I know two papers in the academic literature (IEEE) regarding measurement of Q factors in your frequency range, maybe they can help you. Both use mica or porcelain capacitors in the resonance circuit to obtain the lowest possible capacitor ESR.

  1. Zulauf and Rivas-Davila, Single-Turn Air-Core coils for High-Frequency Inductive Wireless Power Transfer

The first one uses a VNA (E5061B) to measure the impedance magnitude of a resonance tank consisting of the inductor and a parallel capacitor. The impedance is measured around the resonance frequency and then they use the 3-dB method to find Q of the resonance tank, \$ Q_T \$

\begin{align} Q_T = \frac{\omega}{\Delta \omega_{3dB}} \end{align}

Then the quality factor of the coil is back-calculated

\begin{align} Q_L = \frac{Q_C Q_T}{Q_C - Q_T} \end{align}

For reference, they report errors of 1-4 mohm between simulation and measurement resulting in loss of up to 100 points in quality for the experimental setup.

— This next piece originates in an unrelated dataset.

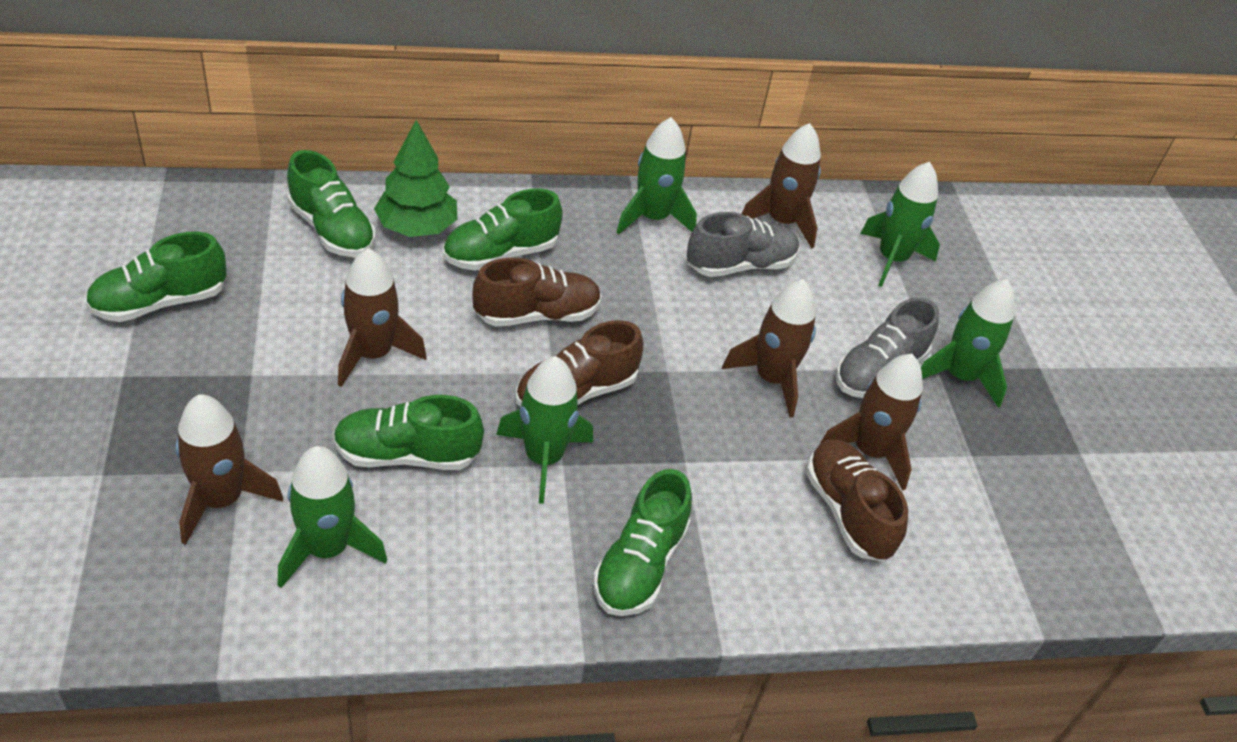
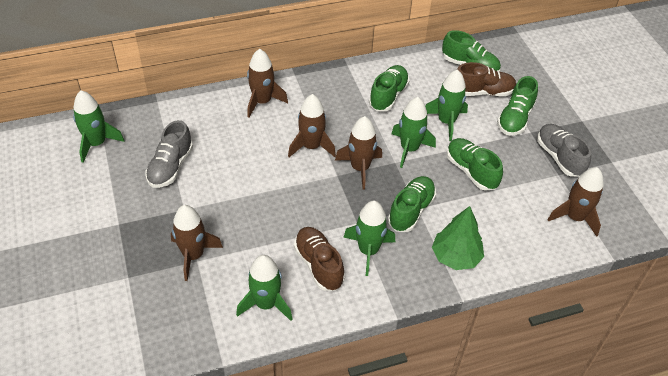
brown shoe: 3 -> 2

  1. Han et al., Evaluation of Magnetic Materials for Very High Frequency Power Applications

In the second paper, a RF power amplifier feeds a sinusoidal current into a series resonance of the inductor and a capacitor: ground -> amplfier -> L -> C -> ground. The input (ground to amplifier output) and the output (voltage over capacitor) are measured using ground referenced oscilloscope probes. The peak ratio is found manually by tuning the frequency and then calculating the quality factor:

\begin{align} Q_L \approx \frac{V_{out}}{V_{in}} \end{align}

However, \$Q_C\$ must be much larger than \$Q_L\$ to have good accuracy and this will be difficult in your case.

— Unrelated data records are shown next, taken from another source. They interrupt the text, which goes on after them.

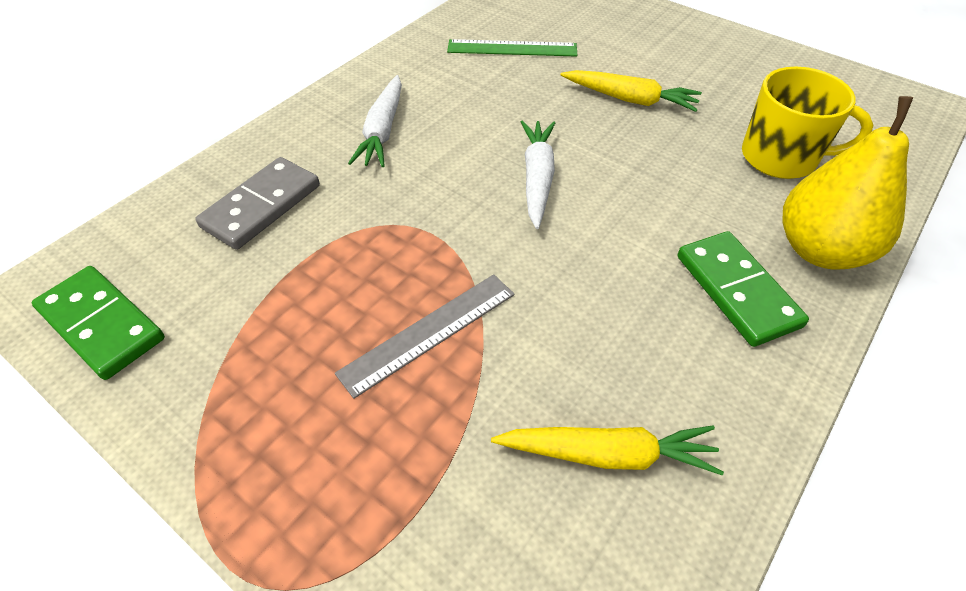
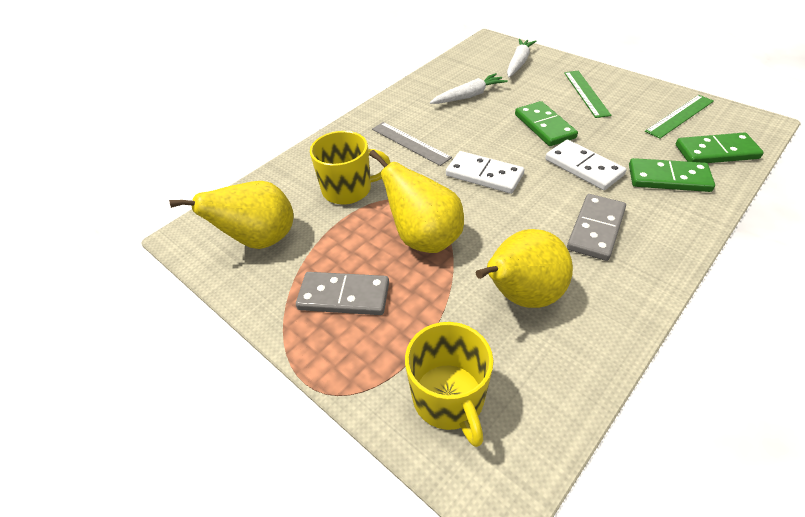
green domino: 2 -> 3
green ruler: 1 -> 2
grey domino: 1 -> 2
white domino: 0 -> 2
yellow carrot: 2 -> 0
yellow mug: 1 -> 2
yellow pear: 1 -> 3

  • \$\begingroup\$ @Thanks. These would be worth trying. \$\endgroup\$ – Pojj Feb 20 '20 at 14:36

A coil 1 uH and 30 mOhm should be measurable with a vector analyzer, at least between 1 to 10 MHz, check this image of the specs of a E5061B where I marked in orange the area that should be interesting for you:

enter image description here

You can find the rest of the specs here here.

Are you sure you did a correct de-embedding?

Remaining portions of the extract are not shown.